Профессор Волский был типичным представителем профессорско-преподавательского состава тех времен. Во всех вузах отношения в преподавательской среде были нездоровыми, процветали интриги и доносы (на меня тоже писали анонимки). В народе такие сообщества называют «гадюшниками». Может быть такое определение слишком жесткое, но оно во многом отражает суть отношений внутри этого сообщества. Его члены ревниво следят за успехами друг друга и всегда готовы наложить коллеге кучу в карман или на ровном месте затеять свару. Я покажу это на примере ситуации с Н.В. Лукиным на кафедре судовых устройств и вспомогательных механизмов, когда-то организованной и возглавляемой лауреатом Сталинской премии И.И.

Краковским, тогда ректором института. Когда пошли слухи о том, что Иван Иванович хочет оставить кафедру, внутри ее преподавательского коллектива немедленно возникла склока.

Ветеранам кафедры не понравилось, что молодой кандидат наук Н.В.

Лукин, ученик И.И. Краковского, якобы отодвигает их в сторону и «лезет» вверх, и пошло-поехало. Ректор занял позицию «третейского судьи» (но на стороне ветеранов) и перевел Николая Васильевича к нам, на кафедру судовых энергетических установок, где он и проработал до смерти своего учителя.

Думаю, что в том скандале не было правых, все были «хороши».

Конечно, Н.В. Лукин был способным специалистом, я даже услышал однажды в разговоре женщин из вспомогательных служб института слова — «гений с кафедры СУВМ», поэтому по логике его кафедральных оппонентов любить его было не за что. Но и сам «гений» был из того же теста, что и его противники, это ярко проявилось в конце 80-х годов прошлого века, когда он с В.И. Горелкиным организовал атаку на меня как на руководителя стремительно набирающей вес на факультете кафедры судовых двигателей внутреннего сгорания, что привело в конечном итоге к ликвидации этой кафедры. Потом, расчувствовавшись на одной из «вечеринок» у проректора по научной работе, он просил у меня прощения и обещал восстановление прежнего статуса, но не успел – трагически погиб в ДТП. Его именем назван один из земснарядов Волжской ГБУ, думаю, по праву.

С 1975 г. ГИИВТ возглавил В.Н. Захаров, который стал предвестником эпохи дилетантов у власти, продолжающейся до сих пор.
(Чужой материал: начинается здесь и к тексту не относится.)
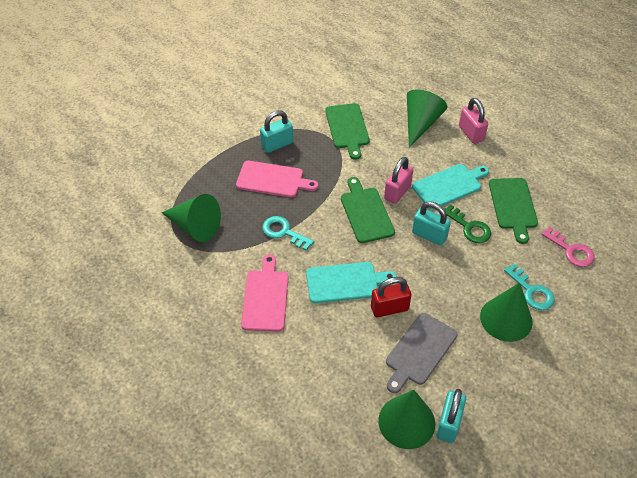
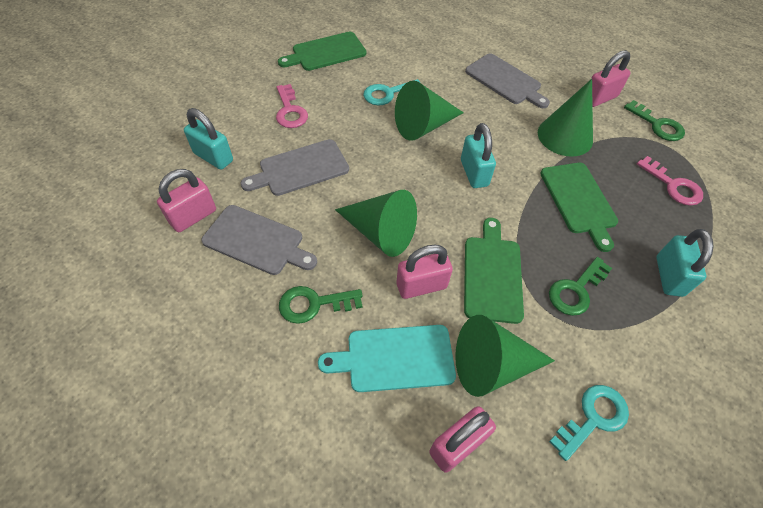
green key: 1 -> 3
grey cutting board: 1 -> 3
pink cutting board: 2 -> 0
pink key: 1 -> 2
pink padlock: 2 -> 4
red padlock: 1 -> 0
turquoise cutting board: 2 -> 1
Нет, в организаторских способностях и предприимчивости ему не откажешь, но сам он к преподавательской работе не имел никакого отношения.
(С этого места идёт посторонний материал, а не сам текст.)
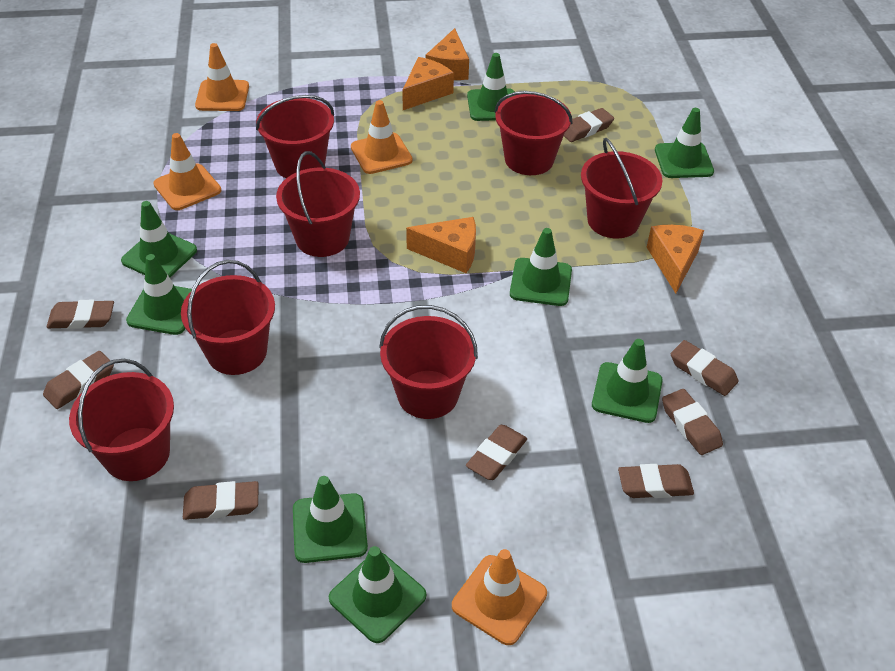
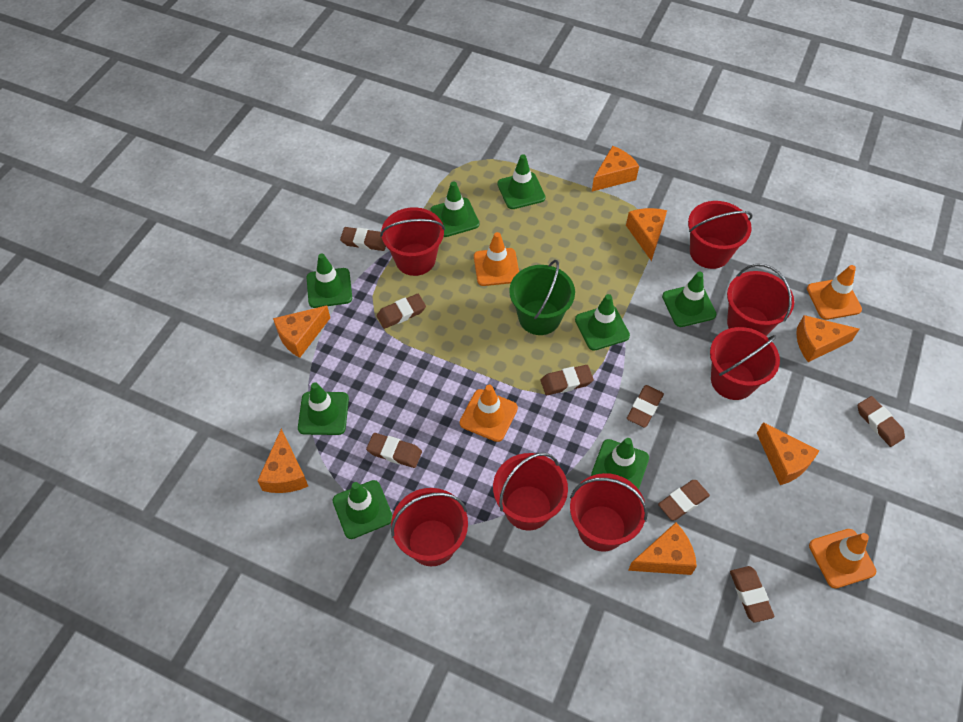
green bucket: 0 -> 1
orange cheese: 4 -> 7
Наиболее ярко он проявил свои способности в 90-х годах прошлого века, когда институт лишился двух общежитий и учебно-экспериментального завода. Нынешние руководители ВГАВТ/ ВГУВТ (новые названия ГИИВТа) сами прошли все этапы преподавательской карьеры, поэтому последующий разговор не о них. На мой взгляд, многие беды нашей многострадальной Родины происходят помимо общеизвестных причин и от того, что первые руководители министерств и ведомств, а вслед за ними и первые руководители «среднего звена» экономики, в том числе проектных организаций и предприятий, специалистами в деле, которое они возглавляют, не являются, они назначены на «хлебные» места как «эффективные менеджеры» или по принципу родственных связей, личной преданности, принадлежности к клану и т. п.

Изменений к лучшему в этой части не наблюдается.
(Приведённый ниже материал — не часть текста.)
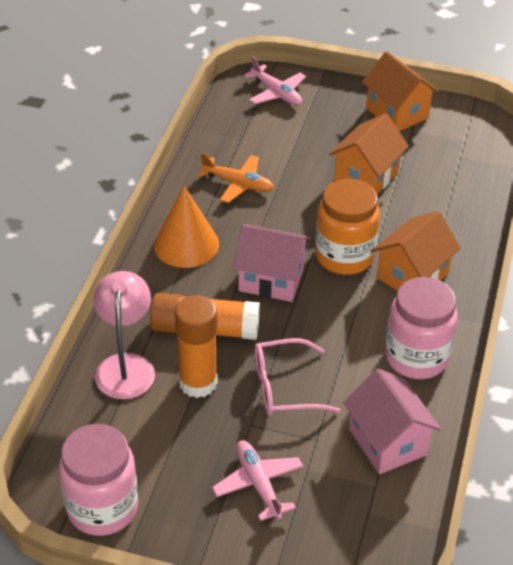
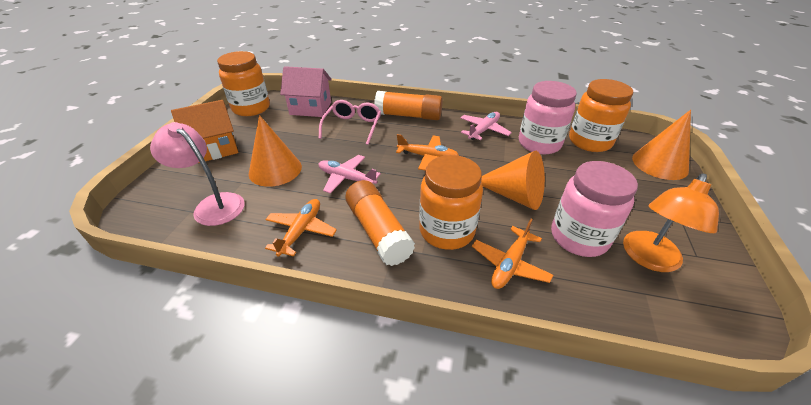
orange cone: 1 -> 3
orange house: 3 -> 1
orange jar: 1 -> 3
orange lamp: 0 -> 1
orange plane: 1 -> 3
pink house: 2 -> 1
На этом я закончу рассказ о том периоде моей жизни, когда благодаря учебе и практике правдами и неправдами, с отклонениями и зигзагами образовывался во мне костяк мироощущения будущего научного работника. Оглядываясь на свое прошлое, я начинаю думать, что человек может долго искать себя, его судьба может совершать кульбиты, но если в книге судеб (наверное, есть такая) для него написано стать кем-то, то к этому он рано или поздно обязательно придет. Так и я, через глупость и романтику молодости, испытывая влияние других людей, серьезные флуктуации интересов и постепенно мужая, пришел на стезю научной работы.